**ABOUT THIS EXERCISE**.
What is needed is an exact copy of the data below, pictures excluded.

*** Block opens ***

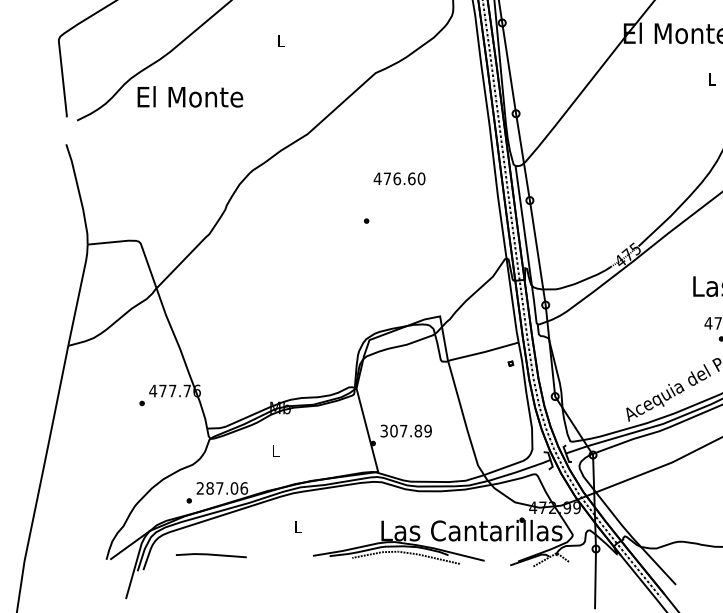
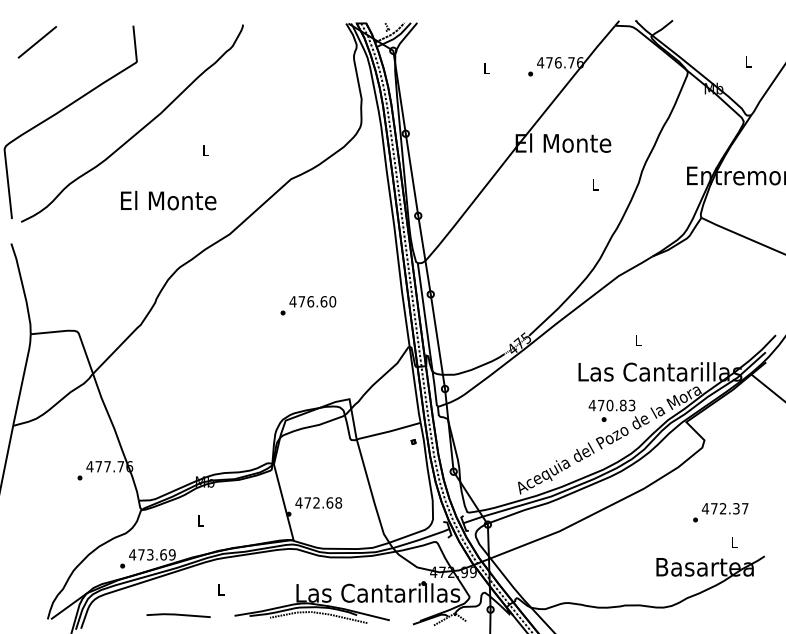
text: (190, 96) -> (168, 200), moved
text: (399, 178) -> (312, 301), moved
text: (405, 430) -> (318, 502), 307.89 -> 472.68
text: (222, 488) -> (152, 554), 287.06 -> 473.69
line: (211, 555) -> (178, 615), moved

*** Block closes ***

**OUTPUT BELOW**.
text: (190, 96) -> (168, 200), moved
text: (399, 178) -> (312, 301), moved
text: (405, 430) -> (318, 502), 307.89 -> 472.68
text: (222, 488) -> (152, 554), 287.06 -> 473.69
line: (211, 555) -> (178, 615), moved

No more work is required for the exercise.